Que des lecteurs soient fâchés contre La Presse parce que Gérald Tremblay s'y est fait éreinter régulièrement depuis un an, ça me va.

Que le maire attaque La Presse, ça se conçoit.

Mais d'entendre un Simon Durivage, à RDI, dire lundi que, en tout cas, «c'est clair que La Presse a perdu ses élections», je ne le prends pas. Laissez ces cheap shots à Mme Liza Frulla, collègue. On sait qu'elle les a gagnées, ses élections, et son conjoint aussi, vu qu'il est conseiller du maire.

 

Si André Noël n'avait pas fait enquête sur la SHDM et les compteurs d'eau, il n'y aurait même pas eu de rapports du vérificateur général de la Ville de Montréal.

Qu'ont dit ces rapports? Ils font la démonstration noir sur blanc de ce qu'a écrit Noël, mais aussi la collègue Lynda Gyulai, dans The Gazette, et Kathleen Lévesque, dans Le Devoir.

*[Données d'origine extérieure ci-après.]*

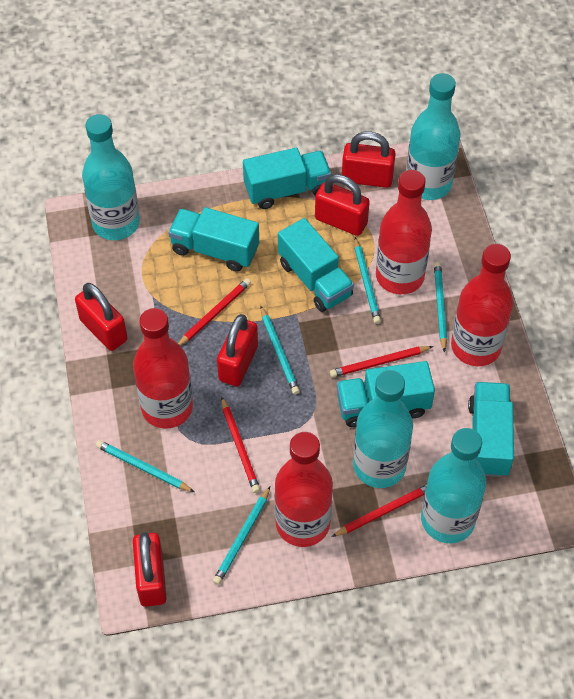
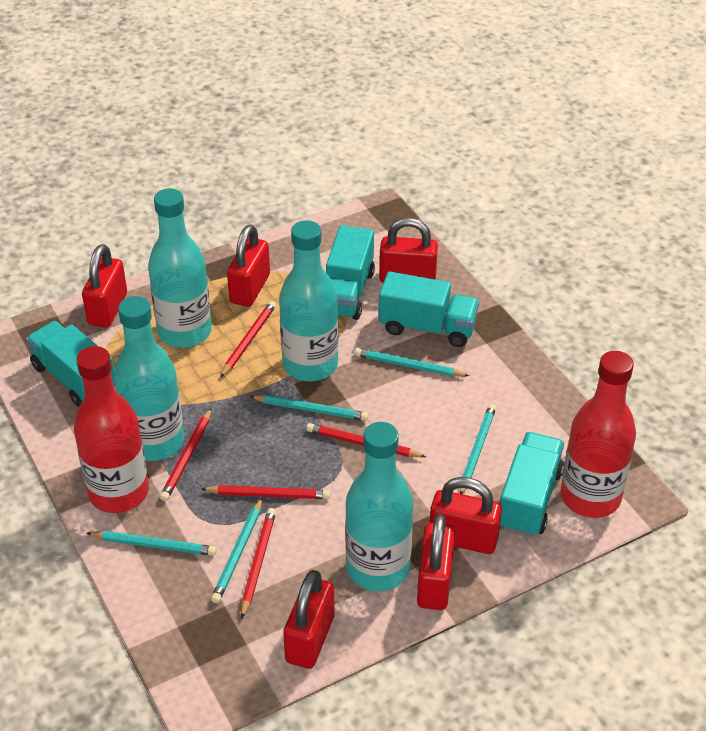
red bottle: 4 -> 2
red padlock: 5 -> 6
red pencil: 4 -> 5
turquoise truck: 5 -> 4

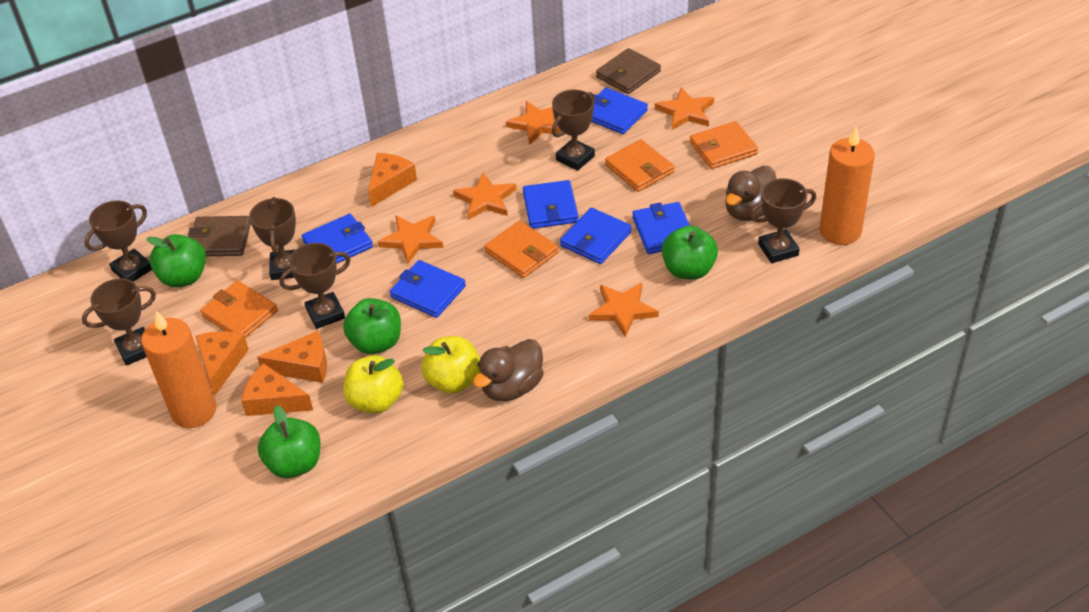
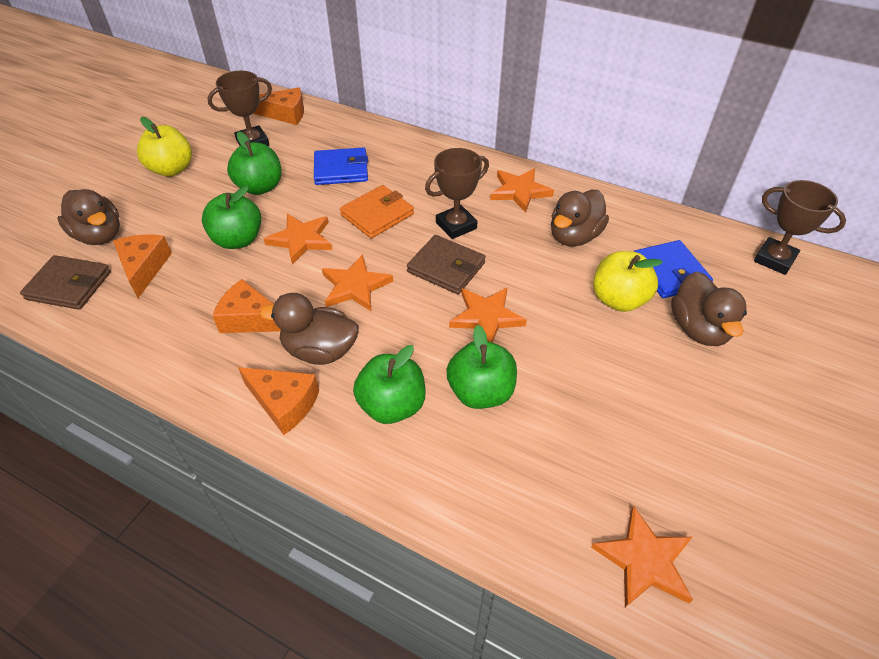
blue wallet: 6 -> 2
brown duck: 2 -> 4
brown trophy: 6 -> 3
orange candle: 2 -> 0
orange wallet: 4 -> 1

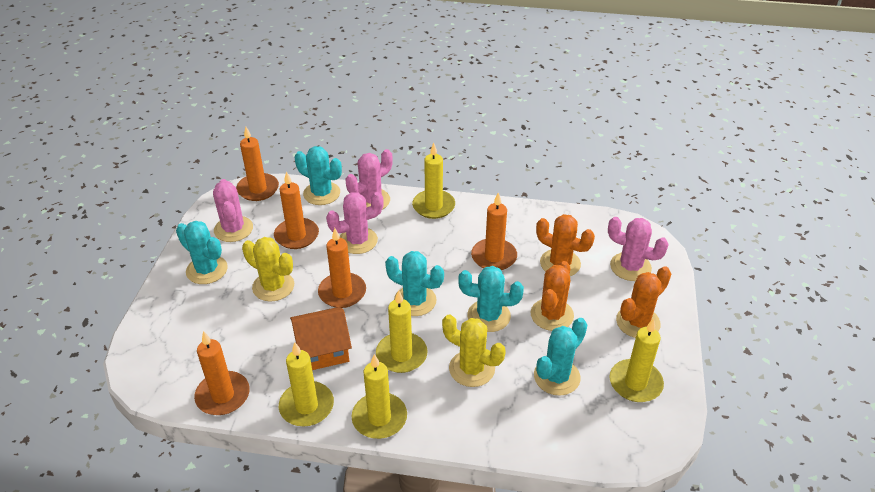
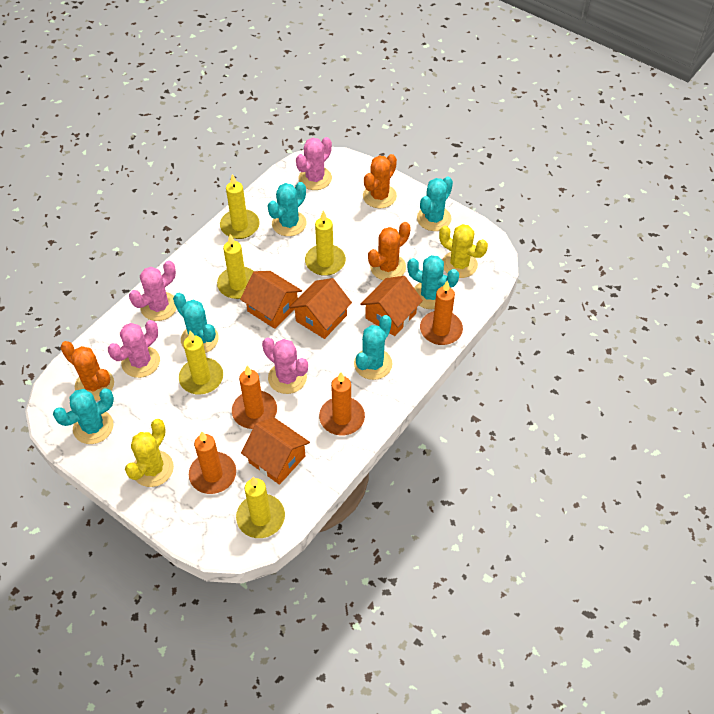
orange candle: 5 -> 4
orange house: 1 -> 4
turquoise cactus: 5 -> 6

Ajoutez ce qu'ont découvert Radio-Canada, RueFrontenac.com et TVA, et vous avez le portrait d'un pouvoir politique très malade.

Si écrire sans relâche sur la pourriture d'une administration, c'est être en campagne, alors nous avons été nombreux à l'être. Et fiers. Il n'y a pas à être neutre devant la corruption. Par la barbe d'Henri Bourassa, j'espère que c'est encore notre métier de «dénoncer les coquins»!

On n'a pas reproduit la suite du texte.